Re: [PATCHSET v6] sched: Implement BPF extensible scheduler class

BPF Archive mirror
 help / color / mirror / Atom feed

From: Tejun Heo <tj@kernel.org>
To: Peter Zijlstra <peterz@infradead.org>
Cc: torvalds@linux-foundation.org, mingo@redhat.com,
	juri.lelli@redhat.com, vincent.guittot@linaro.org,
	dietmar.eggemann@arm.com, rostedt@goodmis.org,
	bsegall@google.com, mgorman@suse.de, bristot@redhat.com,
	vschneid@redhat.com, ast@kernel.org, daniel@iogearbox.net,
	andrii@kernel.org, martin.lau@kernel.org, joshdon@google.com,
	brho@google.com, pjt@google.com, derkling@google.com,
	haoluo@google.com, dvernet@meta.com, dschatzberg@meta.com,
	dskarlat@cs.cmu.edu, riel@surriel.com, changwoo@igalia.com,
	himadrics@inria.fr, memxor@gmail.com, andrea.righi@canonical.com,
	joel@joelfernandes.org, linux-kernel@vger.kernel.org,
	bpf@vger.kernel.org, kernel-team@meta.com
Subject: Re: [PATCHSET v6] sched: Implement BPF extensible scheduler class
Date: Wed, 15 May 2024 10:41:18 -1000	[thread overview]
Message-ID: <ZkUd7oUr11VGme1p@slm.duckdns.org> (raw)
In-Reply-To: <20240513080359.GI30852@noisy.programming.kicks-ass.net>

Hello, Peter.

On Mon, May 13, 2024 at 10:03:59AM +0200, Peter Zijlstra wrote:
> On Sun, May 05, 2024 at 01:31:26PM -1000, Tejun Heo wrote:
> > The hierarchical scheduling overhead isn't the main motivation for us. We
> > can't use the CPU controller for all workloads and while it'd be nice to
> > improve that,
> 
> Hurmph, I had the impression from the earlier threads that this ~5%
> cgroup overhead was most definitely a problem and a motivator for all
> this.
>
> The overhead was prohibitive, it was claimed, and you needed a solution.
> Did not previous versions use this very argument in order to push for
> all this?

Being able to experiment with potential solutions for problems like
hierarchical scheduling overhead is important and something we wanted to
demonstrate for sched_ext. It's true that the current hierarchical
scheduling is too expensive to deploy on certain workloads but as I wrote
before it's also not that difficult to work around and isn't a high priority
problem for us.

> By improving the cgroup mess -- I very much agree that the cgroup thing
> is not very nice.
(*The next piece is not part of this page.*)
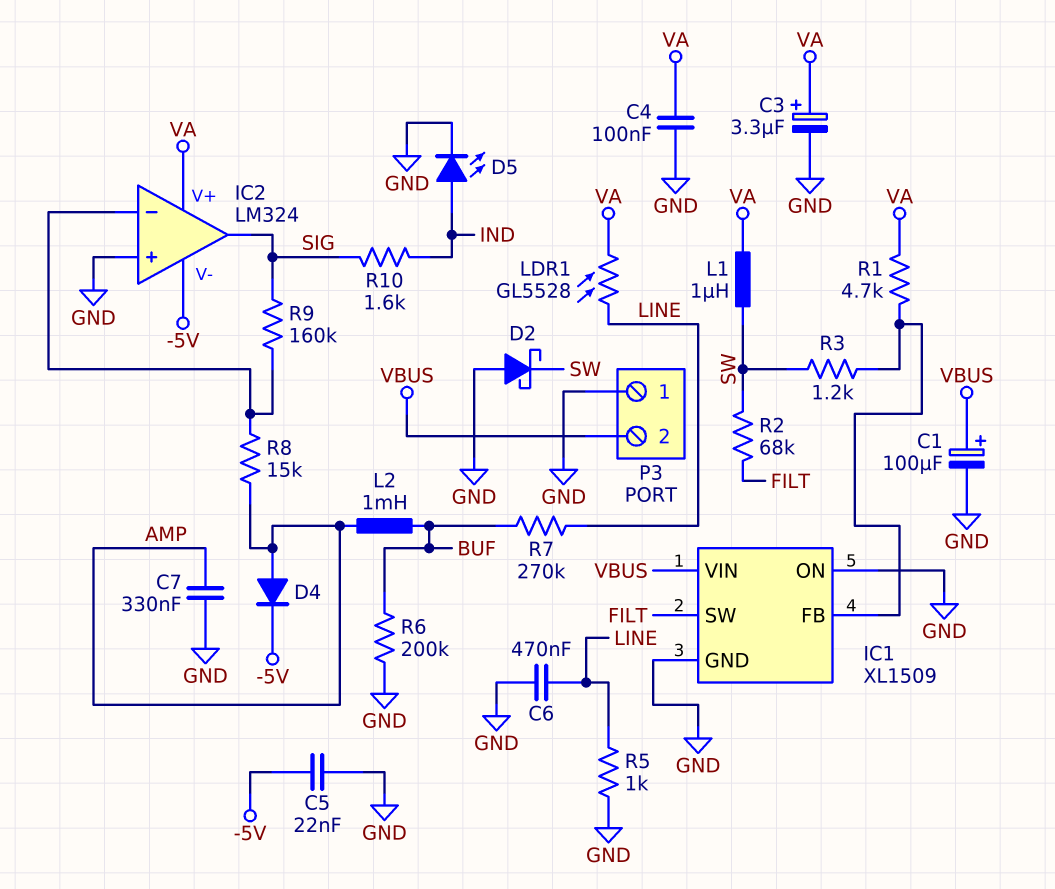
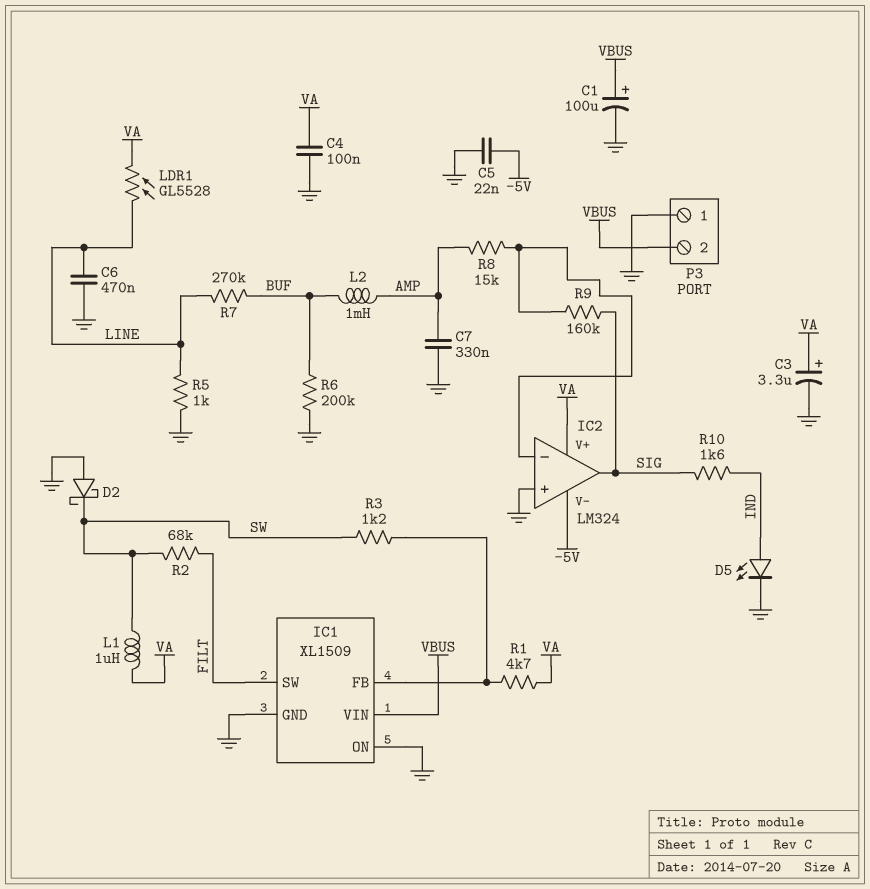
D4: diode (A AMP, K -5V) -> none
This whole argument goes away and we all get a better
> cgroup implementation.

Improving the cgroup CPU controller performance would be great. However, I
don't see how that'd be an argument against sched_ext. Sure, with sched_ext,
we can easily test out potential ideas which can lower the hierarchical
scheduling overhead but, if anything, that should make us want it more. Why
wouldn't we want to have such ability for other problems too?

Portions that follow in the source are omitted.